Dennis Quaid has filed a motion to end child support for his sixteen-year-old twins, Thomas and Zoe, the instant they graduate high school in 2028 — a request that sounds reasonable until you remember that finishing secondary education in America increasingly means nothing without a college degree, and that Quaid's net worth hovers somewhere north of forty million dollars.

The actor, now seventy-two, shares the twins with his third ex-wife, Kimberly Buffington-Quaid, from whom he split in 2018 after a decade of marriage and multiple divorce filings. His petition follows the letter of Texas law, where support obligations typically end at eighteen or high school graduation, whichever comes later. But the letter of the law and the spirit of modern parenting are increasingly at odds.

The eighteen-year-old fiction

Child support statutes in most American states were drafted when eighteen genuinely marked the threshold of economic independence. A high school diploma could secure a factory job, a union card, a path to the middle class. That world is gone. Today, the median age at which Americans achieve financial independence from their parents is twenty-six, according to recent surveys. For children of wealthy divorced parents, the expectation of college funding — and often graduate school — is baked into custody negotiations, even if it is not always codified in support orders.

Quaid's filing is legally unimpeachable. It is also a reminder that family courts remain tethered to mid-century assumptions about when childhood ends. The result is a two-tier system: children of intact wealthy families receive support well into their twenties, while children of divorced parents — even wealthy divorced parents — can find themselves cut off at eighteen if the non-custodial parent chooses to exercise that option.

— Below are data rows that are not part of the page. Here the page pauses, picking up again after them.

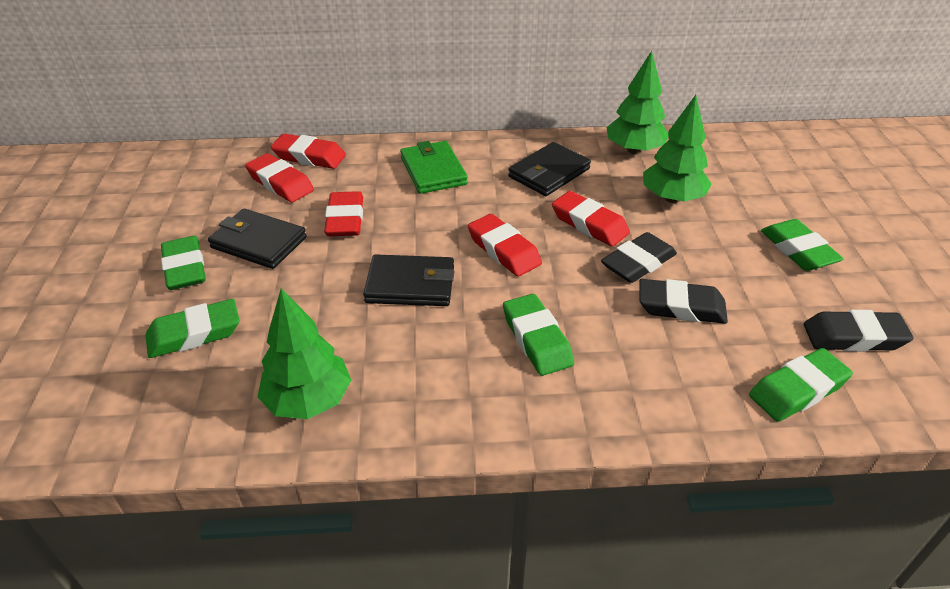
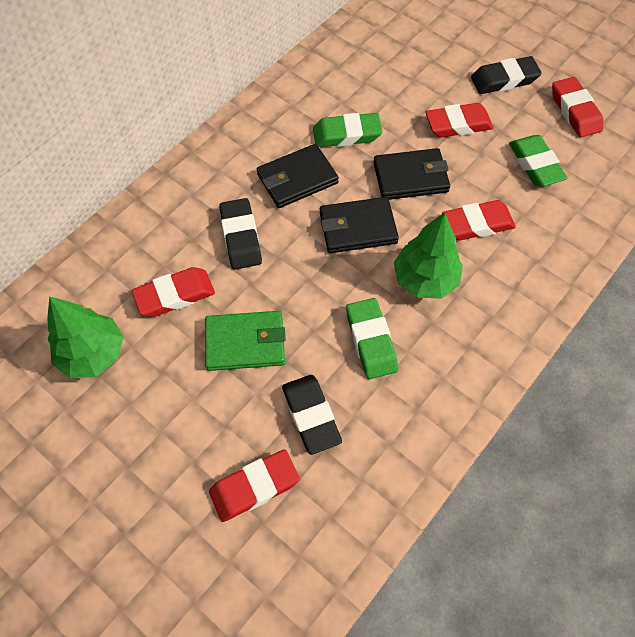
green eraser: 5 -> 3
green tree: 3 -> 2

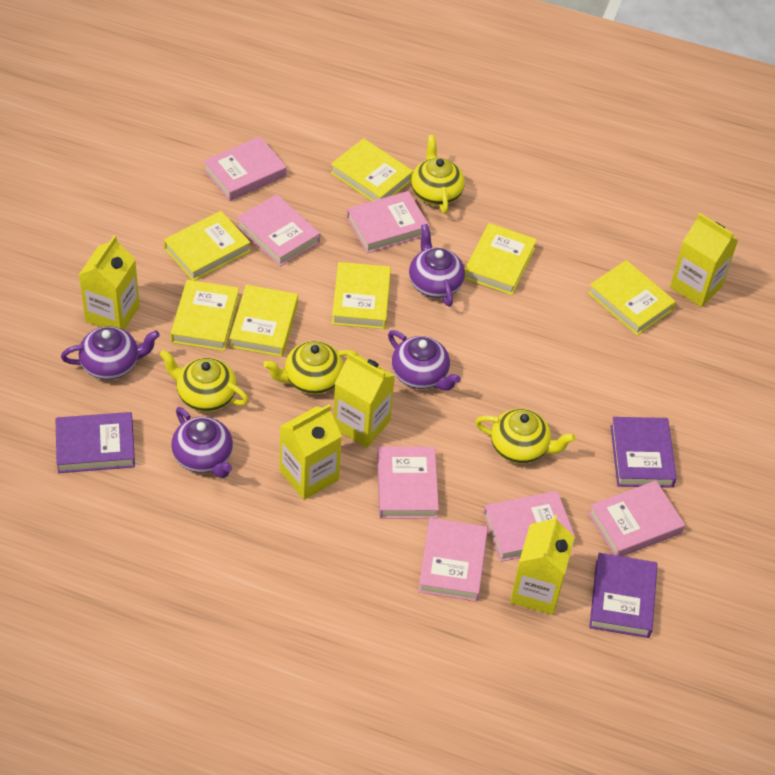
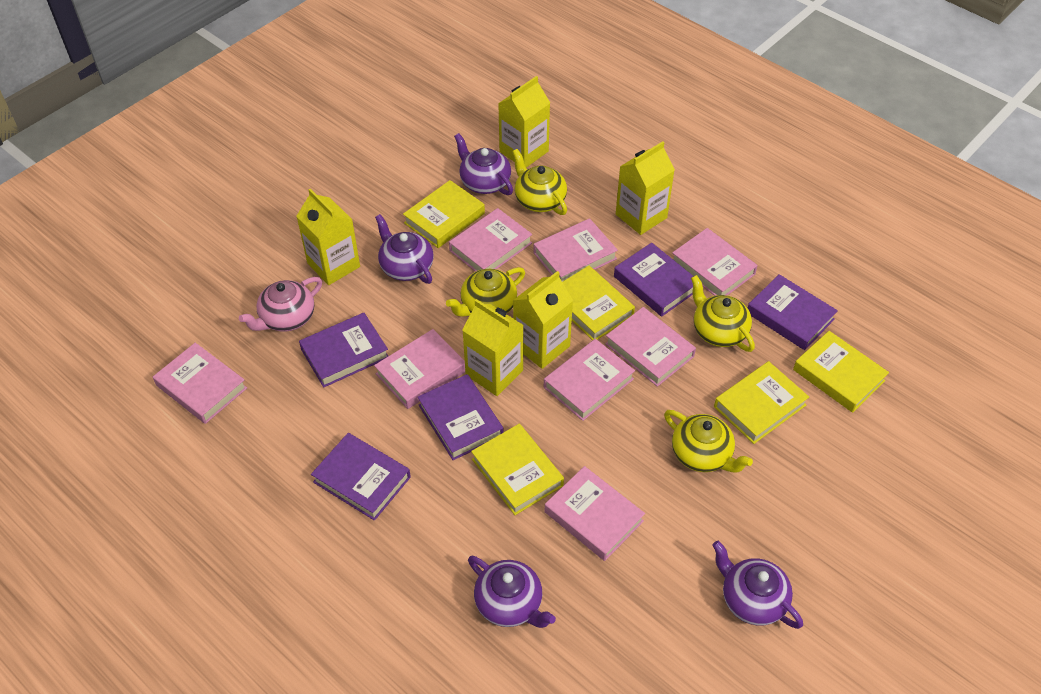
pink book: 7 -> 8
pink teapot: 0 -> 1
purple book: 3 -> 5
yellow book: 7 -> 5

Celebrity divorces as stress tests

Hollywood custody battles have long served as laboratories for testing the limits of family law. The sums involved are larger, the lawyers more aggressive, the public scrutiny more intense. What emerges from these cases often previews debates that will eventually reach ordinary families.

Quaid's motion is not unusual among high-net-worth divorces; what is unusual is the public nature of the filing and the timing. With two years remaining before the twins graduate, the petition reads less like estate planning and more like a shot across the bow — a signal to Buffington-Quaid about future negotiations, or perhaps a preemptive move to foreclose any attempt to extend support through college.

The actor has been married four times; his current wife, Laura Savoie, is thirty-one years his junior. Managing obligations across multiple marriages and multiple sets of children is a logistical reality for many wealthy men of his generation. The instinct to draw bright lines — to define precisely when financial responsibility ends — is understandable. It is also, in the context of modern parenting, somewhat cold.

Our take

Quaid is within his rights, and he may well prevail. But rights and wisdom are different things. A man with his resources choosing to litigate the precise moment he can stop supporting his teenage children sends a message — to the children, to the ex-wife, to the public. The message is not flattering. Family law will eventually catch up to the reality that eighteen-year-olds are not adults in any economically meaningful sense. Until then, wealthy parents who invoke the letter of outdated statutes to minimize their obligations are making a choice about who they want to be. Quaid has made his.